Throughout the offseason, it has been apparent that Michigan basketball wanted to add some shooting to its roster and some experience for the backcourt.

With the expected commitment of Princeton transfer Jaelin Llewellyn, the Wolverines will have achieved both.

And this time, it’s not expected that the commitment will go south as it did with Terrence Shannon, who is trending with crystal ball picks to Illinois after his former coach tweeted that he was committed to Michigan last week before deleting the tweet.

It would have been great for the Wolverines to add both and I think that was the plan. The numbers still need to work out but it sounds like Michigan will lose a player to the portal (hopefully not more) and that will open up a spot, plus Jace Howard could be moved to a walk-on spot to open a scholarship or in a month, Moussa Diabate could stay in the NBA draft.

That’s all to say I don’t think Michigan is going to be done in the transfer portal. Still, the addition of Llewellyn is a good one. There are also some reasons to temper the excitement over it.

It fills a key need

Regardless of who stayed and left for the NBA draft, Michigan basketball was going to need more experienced guards. Frankie Collins, Dug McDaniel, and Kobe Bufkin all have tons of talent. They were each top-70 recruits.

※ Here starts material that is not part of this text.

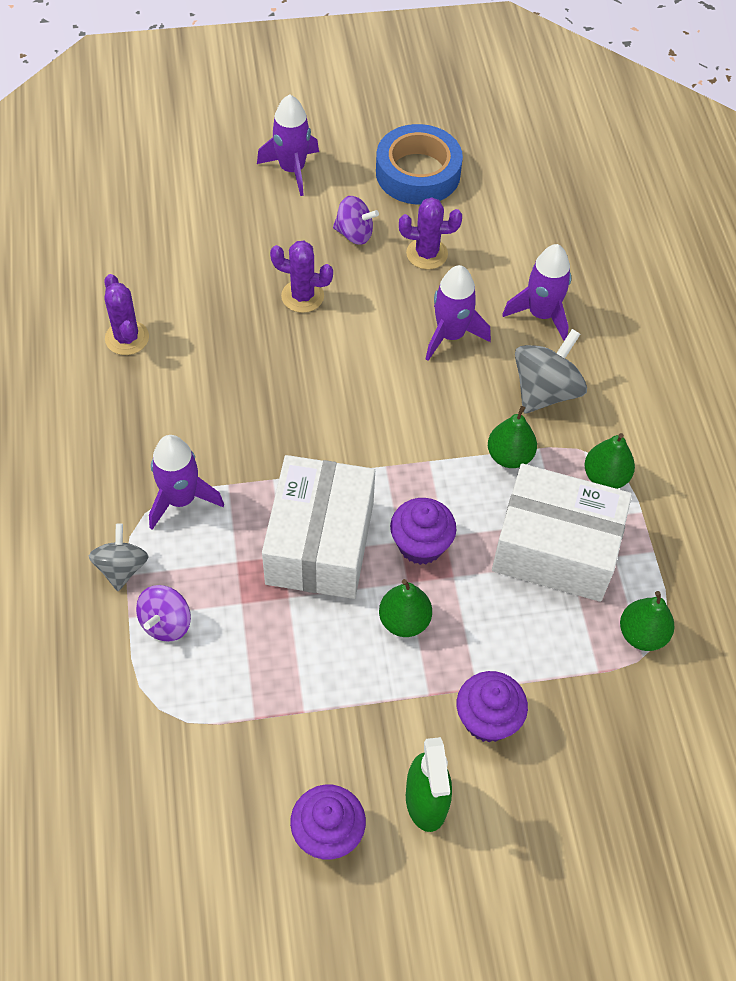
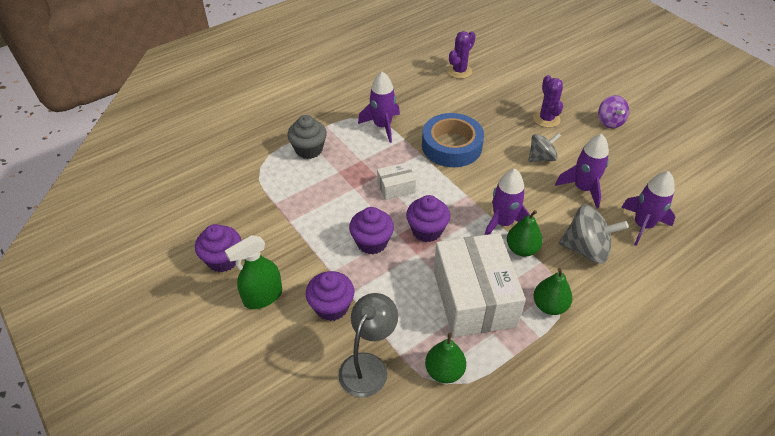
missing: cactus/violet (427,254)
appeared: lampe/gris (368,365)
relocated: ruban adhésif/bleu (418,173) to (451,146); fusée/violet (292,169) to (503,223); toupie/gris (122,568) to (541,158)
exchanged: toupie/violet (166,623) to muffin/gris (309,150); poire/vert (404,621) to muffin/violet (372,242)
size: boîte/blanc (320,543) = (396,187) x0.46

But going into a season with two relatively inexperienced sophomores and a true freshman would have been a big risk, especially with Dickinson back. If Caleb Houstan and Moussa Diabate are back, this team will be loaded for a championship run.

Yet, you need glue pieces to make it all fit and Llewellyn can be one of those guys. He’s very similar to Eli Brooks. That’s more the role that he will fill. He’s a combo guard and he’s a good scorer. He was also a top-100 recruit and adds a ball-screen guard which was necessary for the Wolverines’ offense which tends to be ball-screen heavy.

Llewellyn also shot 38 percent from 3-point range last season on more than seven attempts per game. But the year prior, he was under 30 percent, so that’s something to monitor but he can shoot spot-ups, and even off-the-dribble attempts, so there’s a lot to like.